Shi'ite fighters, who have joined the Iraqi army to fight
against militants of ISIS, take part in field training in Najaf.
Knowledge for many Americans about the terrorist fanatics known as ISIS, ISIL or the Islamic State, is confined to the public beheading of two U.S. journalists. Even if they did not see the horrific propaganda videos of James Foley and Steven Sotloff being killed with a knife, they're aware of the murders. In fact, an NBC/Wall Street Journal poll
found that 94 percent of Americans say they have heard about the slayings—"higher than any other news event the NBC/WSJ poll has measured over the past five years."
And they've been made more fearful of terrorist attacks. Forty-seven percent believe our nation is less safe than it was before the attacks that took place 13 years ago today.
Perhaps that's because the drummers of war have not interrupted their tattoo to let people know that many experts on terrorism think any danger that ISIS could kill Americans on U.S. soil has been way overblown. Mark Mazzetti, Eric Schmitt and Mark Landler at the New York Times report:
Daniel Benjamin, who served as the State Department’s top counterterrorism adviser during Mr. Obama’s first term, said the public discussion about the ISIS threat has been a “farce,” with “members of the cabinet and top military officers all over the place describing the threat in lurid terms that are not justified.”
“It’s hard to imagine a better indication of the ability of elected officials and TV talking heads to spin the public into a panic, with claims that the nation is honeycombed with sleeper cells, that operatives are streaming across the border into Texas or that the group will soon be spraying Ebola virus on mass transit systems—all on the basis of no corroborated information,” said Mr. Benjamin, who is now a scholar at Dartmouth College.

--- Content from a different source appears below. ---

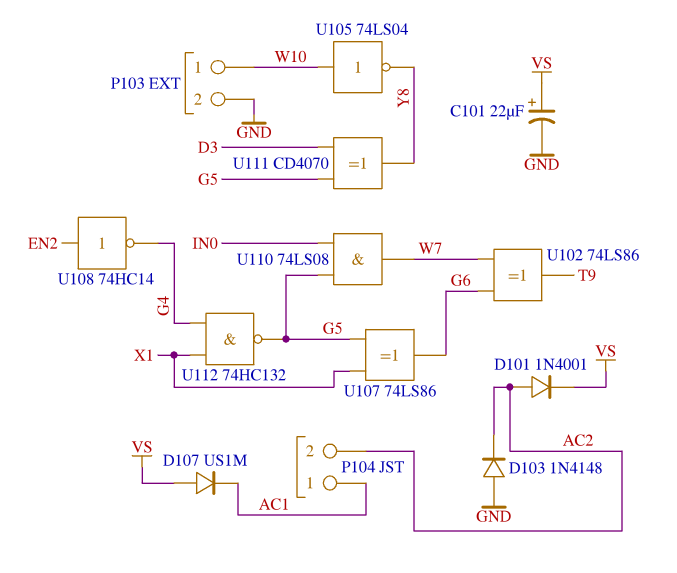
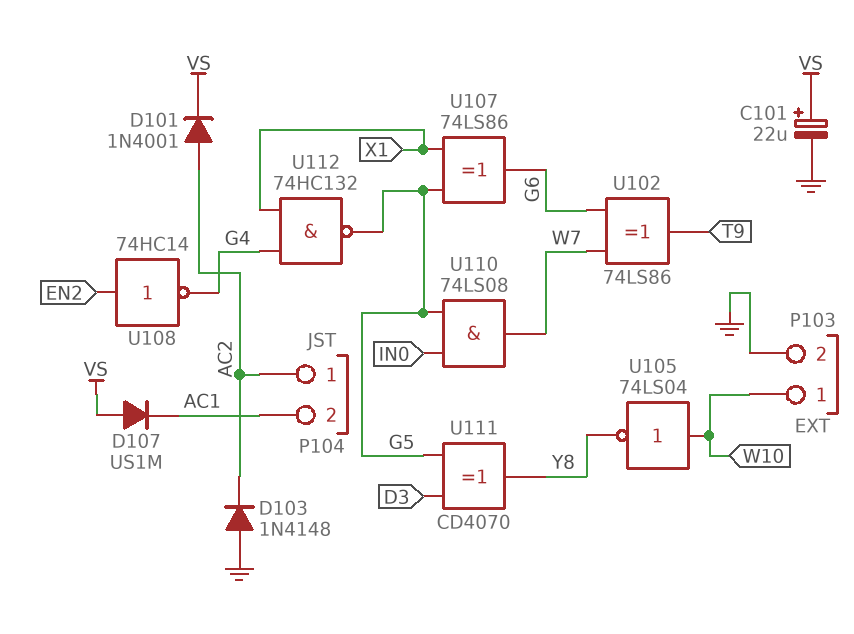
P104 pin 1: AC1 -> AC2
P104 pin 2: AC2 -> AC1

In announcing his plans for dealing with ISIS, President Obama himself conceded that there are no reasons to believe that these terrorists—who made startling military gains in the war-torn chaos of Syria and political shambles of Iraq—pose an immediate threat to the United States. But he said they could in the future do so. Hence we've now stepped off the cliff for a years-long military involvement once again. That could very well backfire. Some experts believe that involvement may be exactly what the strategists of ISIS hope to achieve.
There is more below the fold.
Jack Jenkins at Think Progress points out that the group's strategy seems in part derived from a pdf-book that appeared online in 2004 under the nom de guerre Abu Bakr Naji, The Management of Savagery. It's a grim but compelling read. Jenkins points to one relevant part:
Naji, for example, writes in the book about how to deal with airstrikes from foreign powers, saying that countries should be made to “pay the price”—meaning some form of retribution—for bombing jihadists. [...]
“What these guys do not like, to a man, is the US sitting back and using air power,” [said William McCants director of the Project on U.S. Relations with the Islamic World at the Brookings Institution]: “This is very damaging to them. It’s an ‘unmanly’ activity, and it doesn’t give them a huge propaganda bump. [So] you need to hit the United States hard right on the nose. You force it to either completely get out of the region, or you force it to stop acting through proxies and commit ground forces.” [...]
Thus, Naji’s writings, even if only somewhat influential to ISIS’s thinking, offer a word of caution to the U.S.; ISIS’s tactics, although undoubtedly cold-hearted and brutish, are anything but random, and their methods appear to be rooted in a calculated plan that accounts for—and may be bolstered by—the possibility of U.S. military intervention. How the Obama administration responds could spell the difference between a United States that breaks ISIS, or becomes another player in their twisted game.
A dozen years ago, critics of the drumbeat for an invasion of Iraq repeatedly made use of a word we would be wise not to forget now: quagmire.